What you have to do → The data is to be reproduced in full and without error.

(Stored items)

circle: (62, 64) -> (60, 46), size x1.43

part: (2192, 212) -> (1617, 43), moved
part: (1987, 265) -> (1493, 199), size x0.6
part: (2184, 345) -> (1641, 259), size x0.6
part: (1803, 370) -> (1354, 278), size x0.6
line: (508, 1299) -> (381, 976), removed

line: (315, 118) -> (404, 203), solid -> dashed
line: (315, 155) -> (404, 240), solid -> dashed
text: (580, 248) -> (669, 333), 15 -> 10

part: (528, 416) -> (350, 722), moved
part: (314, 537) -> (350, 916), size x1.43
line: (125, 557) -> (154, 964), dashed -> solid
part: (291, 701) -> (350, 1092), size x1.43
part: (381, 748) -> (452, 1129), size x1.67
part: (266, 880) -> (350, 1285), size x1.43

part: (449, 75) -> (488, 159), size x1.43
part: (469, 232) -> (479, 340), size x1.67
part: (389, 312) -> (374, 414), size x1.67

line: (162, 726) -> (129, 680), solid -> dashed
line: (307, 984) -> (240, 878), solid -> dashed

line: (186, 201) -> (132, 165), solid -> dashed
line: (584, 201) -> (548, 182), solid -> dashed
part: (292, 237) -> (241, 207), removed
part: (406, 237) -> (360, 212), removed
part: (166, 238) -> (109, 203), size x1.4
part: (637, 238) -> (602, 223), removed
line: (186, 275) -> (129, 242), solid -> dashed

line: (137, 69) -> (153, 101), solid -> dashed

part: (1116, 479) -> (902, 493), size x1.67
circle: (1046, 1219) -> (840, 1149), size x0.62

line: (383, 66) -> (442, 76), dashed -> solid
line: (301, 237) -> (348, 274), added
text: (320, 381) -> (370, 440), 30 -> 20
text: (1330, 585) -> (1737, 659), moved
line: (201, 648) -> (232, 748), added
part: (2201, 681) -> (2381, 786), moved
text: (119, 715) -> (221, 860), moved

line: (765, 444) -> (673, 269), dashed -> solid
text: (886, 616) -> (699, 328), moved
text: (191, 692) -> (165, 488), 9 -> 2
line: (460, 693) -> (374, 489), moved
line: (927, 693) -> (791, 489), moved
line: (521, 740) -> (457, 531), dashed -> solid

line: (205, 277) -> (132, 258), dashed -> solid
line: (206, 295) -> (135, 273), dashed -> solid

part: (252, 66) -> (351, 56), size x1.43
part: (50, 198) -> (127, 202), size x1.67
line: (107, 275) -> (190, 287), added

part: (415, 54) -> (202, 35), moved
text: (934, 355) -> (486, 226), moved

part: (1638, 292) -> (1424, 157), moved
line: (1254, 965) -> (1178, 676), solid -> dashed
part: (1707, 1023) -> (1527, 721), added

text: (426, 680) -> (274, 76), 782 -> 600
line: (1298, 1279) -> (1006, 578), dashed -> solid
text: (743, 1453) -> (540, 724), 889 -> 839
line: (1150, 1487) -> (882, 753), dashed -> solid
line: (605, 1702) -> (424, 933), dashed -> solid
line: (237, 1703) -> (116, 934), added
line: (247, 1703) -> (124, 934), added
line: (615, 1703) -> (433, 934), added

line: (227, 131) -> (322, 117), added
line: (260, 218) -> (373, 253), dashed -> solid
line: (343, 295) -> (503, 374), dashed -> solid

Solution →
circle: (62, 64) -> (60, 46), size x1.43

part: (2192, 212) -> (1617, 43), moved
part: (1987, 265) -> (1493, 199), size x0.6
part: (2184, 345) -> (1641, 259), size x0.6
part: (1803, 370) -> (1354, 278), size x0.6
line: (508, 1299) -> (381, 976), removed

line: (315, 118) -> (404, 203), solid -> dashed
line: (315, 155) -> (404, 240), solid -> dashed
text: (580, 248) -> (669, 333), 15 -> 10

part: (528, 416) -> (350, 722), moved
part: (314, 537) -> (350, 916), size x1.43
line: (125, 557) -> (154, 964), dashed -> solid
part: (291, 701) -> (350, 1092), size x1.43
part: (381, 748) -> (452, 1129), size x1.67
part: (266, 880) -> (350, 1285), size x1.43

part: (449, 75) -> (488, 159), size x1.43
part: (469, 232) -> (479, 340), size x1.67
part: (389, 312) -> (374, 414), size x1.67

line: (162, 726) -> (129, 680), solid -> dashed
line: (307, 984) -> (240, 878), solid -> dashed

line: (186, 201) -> (132, 165), solid -> dashed
line: (584, 201) -> (548, 182), solid -> dashed
part: (292, 237) -> (241, 207), removed
part: (406, 237) -> (360, 212), removed
part: (166, 238) -> (109, 203), size x1.4
part: (637, 238) -> (602, 223), removed
line: (186, 275) -> (129, 242), solid -> dashed

line: (137, 69) -> (153, 101), solid -> dashed

part: (1116, 479) -> (902, 493), size x1.67
circle: (1046, 1219) -> (840, 1149), size x0.62

line: (383, 66) -> (442, 76), dashed -> solid
line: (301, 237) -> (348, 274), added
text: (320, 381) -> (370, 440), 30 -> 20
text: (1330, 585) -> (1737, 659), moved
line: (201, 648) -> (232, 748), added
part: (2201, 681) -> (2381, 786), moved
text: (119, 715) -> (221, 860), moved

line: (765, 444) -> (673, 269), dashed -> solid
text: (886, 616) -> (699, 328), moved
text: (191, 692) -> (165, 488), 9 -> 2
line: (460, 693) -> (374, 489), moved
line: (927, 693) -> (791, 489), moved
line: (521, 740) -> (457, 531), dashed -> solid

line: (205, 277) -> (132, 258), dashed -> solid
line: (206, 295) -> (135, 273), dashed -> solid

part: (252, 66) -> (351, 56), size x1.43
part: (50, 198) -> (127, 202), size x1.67
line: (107, 275) -> (190, 287), added

part: (415, 54) -> (202, 35), moved
text: (934, 355) -> (486, 226), moved

part: (1638, 292) -> (1424, 157), moved
line: (1254, 965) -> (1178, 676), solid -> dashed
part: (1707, 1023) -> (1527, 721), added

text: (426, 680) -> (274, 76), 782 -> 600
line: (1298, 1279) -> (1006, 578), dashed -> solid
text: (743, 1453) -> (540, 724), 889 -> 839
line: (1150, 1487) -> (882, 753), dashed -> solid
line: (605, 1702) -> (424, 933), dashed -> solid
line: (237, 1703) -> (116, 934), added
line: (247, 1703) -> (124, 934), added
line: (615, 1703) -> (433, 934), added

line: (227, 131) -> (322, 117), added
line: (260, 218) -> (373, 253), dashed -> solid
line: (343, 295) -> (503, 374), dashed -> solid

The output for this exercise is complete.